His translations we have included, not for their surpassing merit, but because, in the first place, there is little of our author extant, and we are happy to reprint every scrap of him we can find, and because again he, according to Dr Johnson, was "one of the first that understood the necessity of emancipating translation from the drudgery of counting lines and interpreting single words." There has, indeed, been recently a reaction, attended in some cases with brilliant success—as in Bulwer's "Ballads of Schiller"-in favour of the literal and lineal method; but since such popular pieces as Dryden's "Virgil" and Pope's "Homer" have been written on Denham's plan, it is interesting to preserve the model, however rude, which they avowedly had in their eye.

His smaller pieces are not remarkable, unless we except his vigorous lines "On the Earl of Strafford's Trial and Death," containing such noble sentiments as these

"Such was his force of eloquence, to make

The hearers more concern'd than he that spake,
Each seem'd to act that part he came to see,
And none was more a looker-on than he;
So did he move our passions, some were known
To wish for the defence, the crime their own.
Now private pity strove with public hate,
Reason with rage, and eloquence with fate.”

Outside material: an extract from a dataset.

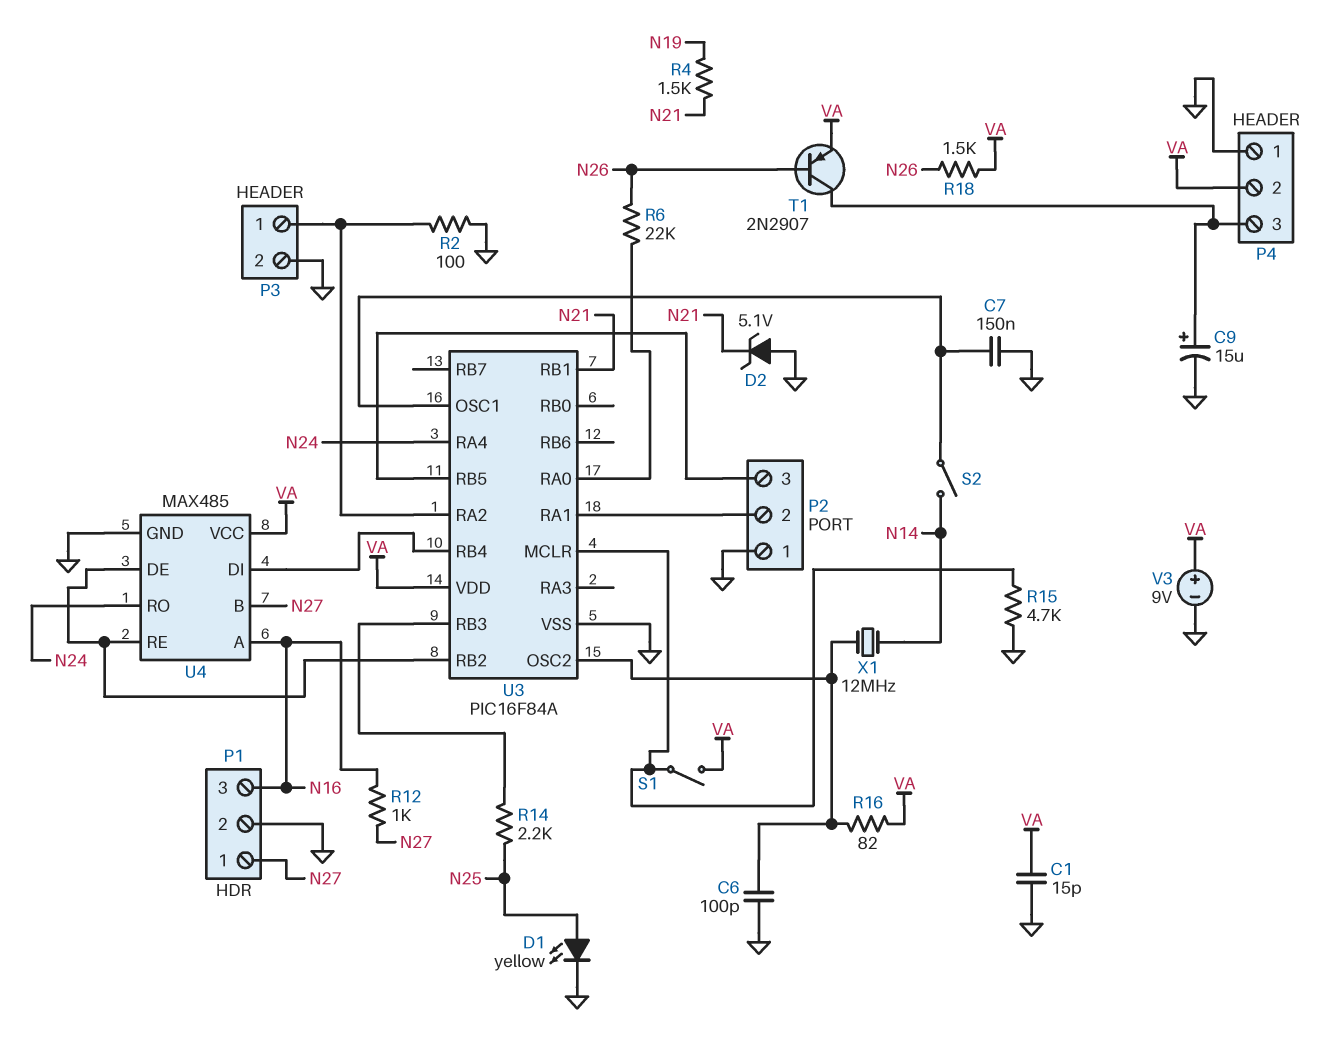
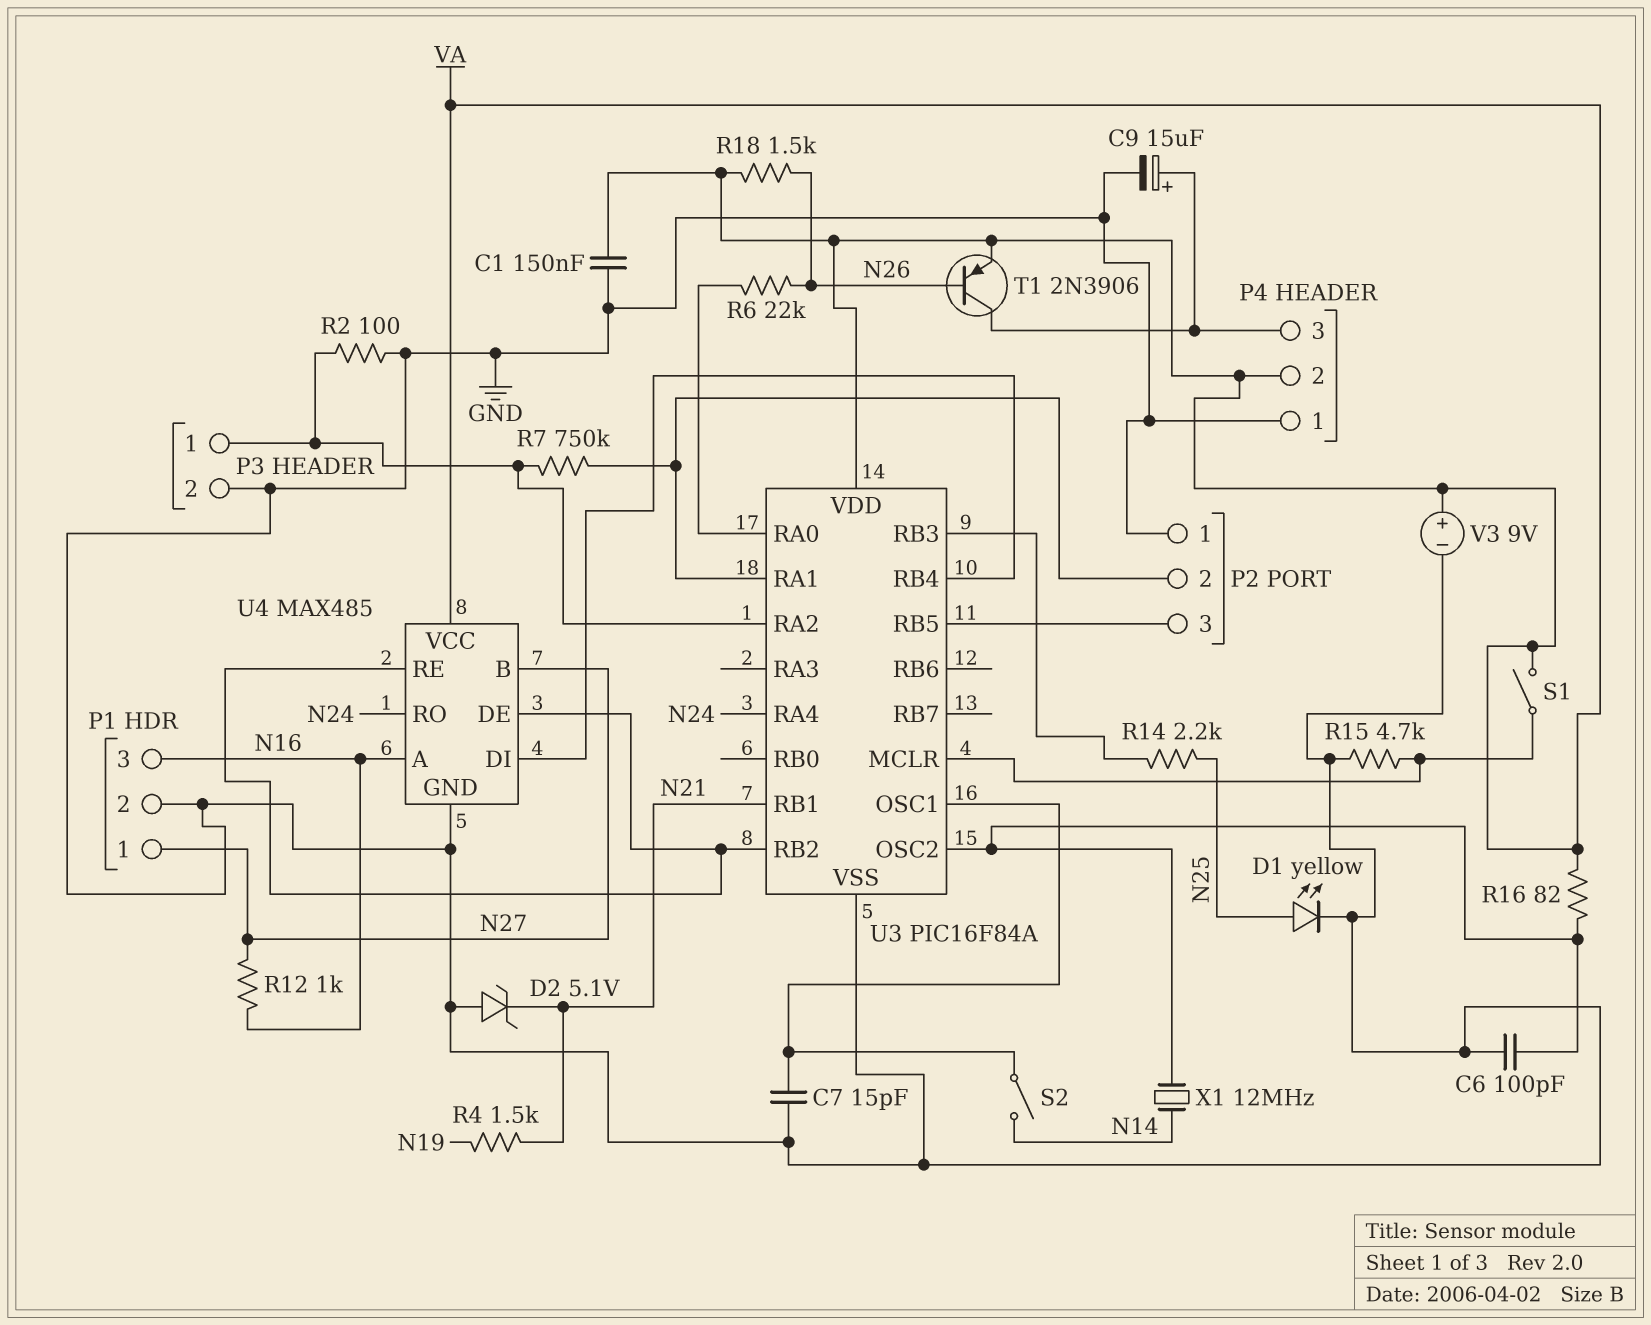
C1: 15pF (GND, VA) -> 150nF (GND, VA)
C7: 150nF (GND, U3/OSC1) -> 15pF (GND, U3/OSC1)
R7: none -> 750k (P2/2, P3/1)
T1: PNP 2N2907 (B N26, C P4/3, E VA) -> PNP 2N3906 (B N26, C P4/3, E VA)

Nor let us forget his verses on "Cowley's Death," which, although unequal, and in their praise exaggerated, yet are in parts exceedingly felicitous, as for instance, in the lines to which Macaulay, in his "Milton," refers:

"To him no author was unknown,
Yet what he wrote was all his own;
He melted not the ancient gold,
Nor with Ben Jonson did make bold
To plunder all the Roman stores
Of poets and of orators;
Horace's wit and Virgil's state

He did not steal, but emulate!

And when he would like them appear,

Their garb, but not their clothes, did wear.”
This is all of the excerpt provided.